Reviewed in the United States on February 27, 2021

After reading Saturday evening that Amazon had removed this documentary from its rental streaming library, and next from its inventory of DVDs available for purchase, I immediately rented it from Vudu.

By censoring this film, Amazon proved Clarence Thomas correct and, moreover, guaranteed the film’s unrivaled success on other platforms.

I remember the Clarence Thomas hearings. I was then a senior editor at Working Woman.

This is a phenomenal report, regardless of your standing on the political spectrum, and it is a testament to human strength and the true tenor of courage.

Exceedingly well-documented, it tells of Thomas’ rise from an impoverished backwater in rural Georgia, with the help of his loving, wise, no-nonsense grandparents, illiterate though they were.

Through a grueling educational process he learned he had no choice but to achieve 100 percent 100 percent of the time.

Then, when there was discrimination (a virtual certainty), Thomas could expose it for what it is.

And that is what he has done. Thus he has continued to remind us of the importance of the liberties and rights guaranteed by our Constitution.

Thomas was not always what he appears to many today.

He began law school as a liberal Democrat.

He became something of a student radical in fact. Only a violent 1971 Boston night turned him, in shame, away from that radical and violent course.

If G-d would erase anger from his heart, he promised never to hate again.

Thomas knew that discrimination can come from the KKK, crooked rural Georgia sheriffs and the like.

Ultimately, however, Thomas was to discover that the biggest discrimination comes not from those quarters but from white liberals like those Senators who questioned him in 1991, white liberals disapproving of the “wrong kind of black man,” who thinks his own thoughts and arrives at his own conclusions – thoughts and conclusions not expected by white liberals from their black appointees.

The film is a revelation of history.

It also tells the story of an American hero.

Before his appointment to the Supreme Court, Thomas faced a discriminatory gauntlet at the U.S. Senate, where he was falsely and ridiculously accused of sexual harassment by a woman who, after events she alleged to have occurred while at the U.S. Dept. of Education, had eagerly followed Thomas to work with him at the EEOC. Actions that stretched her credulity to breaking.
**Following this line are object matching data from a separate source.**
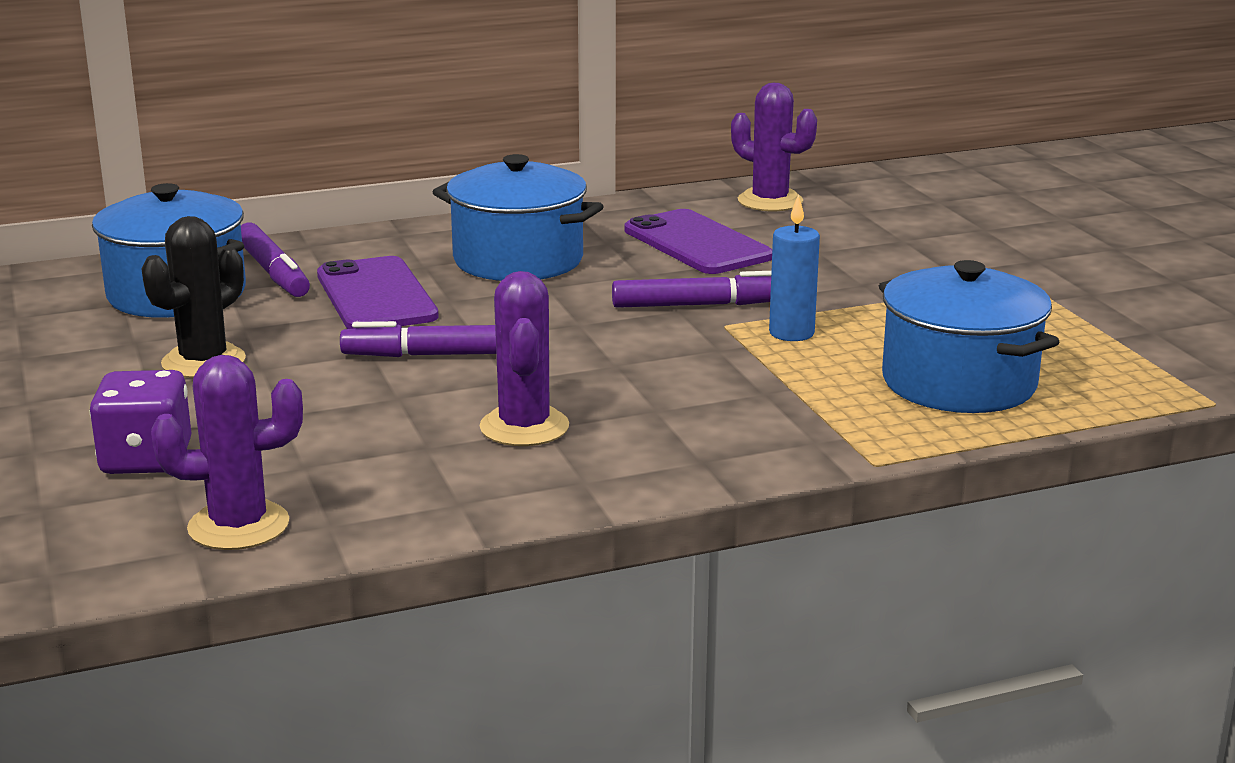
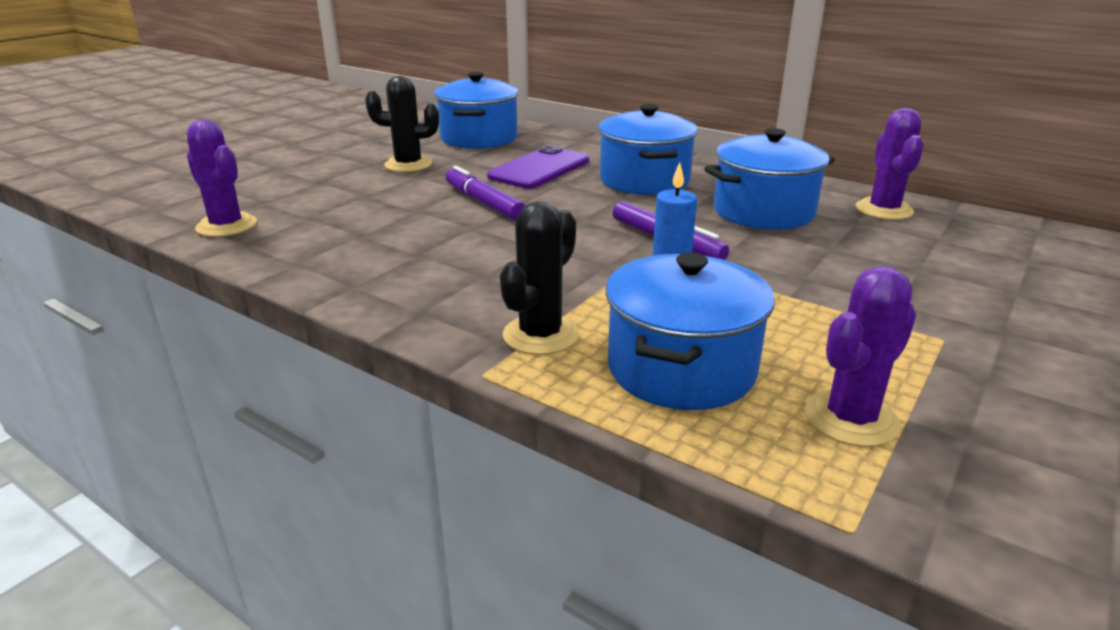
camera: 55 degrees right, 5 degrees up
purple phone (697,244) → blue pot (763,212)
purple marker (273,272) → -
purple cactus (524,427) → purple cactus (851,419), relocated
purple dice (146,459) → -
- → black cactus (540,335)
The charges amounted to a technological lynching, Thomas told the Senate. The FBI had reported the charges baseless.

“I would rather die than withdraw,” Thomas told the Senate. “If they are going to kill me, they are going to kill me. I’d rather die than withdraw from the process.

“Not for the purpose of serving on the Supreme Court but for the purpose of not being driven out of this process.

“I will not be scared. I don’t like bullies. I don’t run from bullies. I never cry uncle and I am not going to cry uncle today, whether I want to be on the Supreme Court or not.”

If society continues to tolerate that sort of procedure, he warns now, “There’s a lot of tar and there’s a lot of feather, and eventually you [too] will be there.” Cast stones, in other words, and you can eventually expect yourself to wind up as the target.

The discrimination Thomas faced in the Senate was clearly racial and fully on display.

Wrote Thomas in an important judicial dissent on that topic, as concerned law school admission policies, “Racial discrimination is not a permissible solution… that can only weaken the principal embodied in the Declaration of Independence and the Equal Protection Clause.”

He says to the camera, “Show me where in this constitution it says you get a right to separate citizens based on race.”

“I think that what we have become comfortable with is in thinking that there is some good discrimination and some bad discrimination. Well, who gets to determine that?

“And if you look in the briefs in the race cases, the segregationists, the people who thought you should have a separate system, they said that they thought it was good for both races. So they thought it was good discrimination.”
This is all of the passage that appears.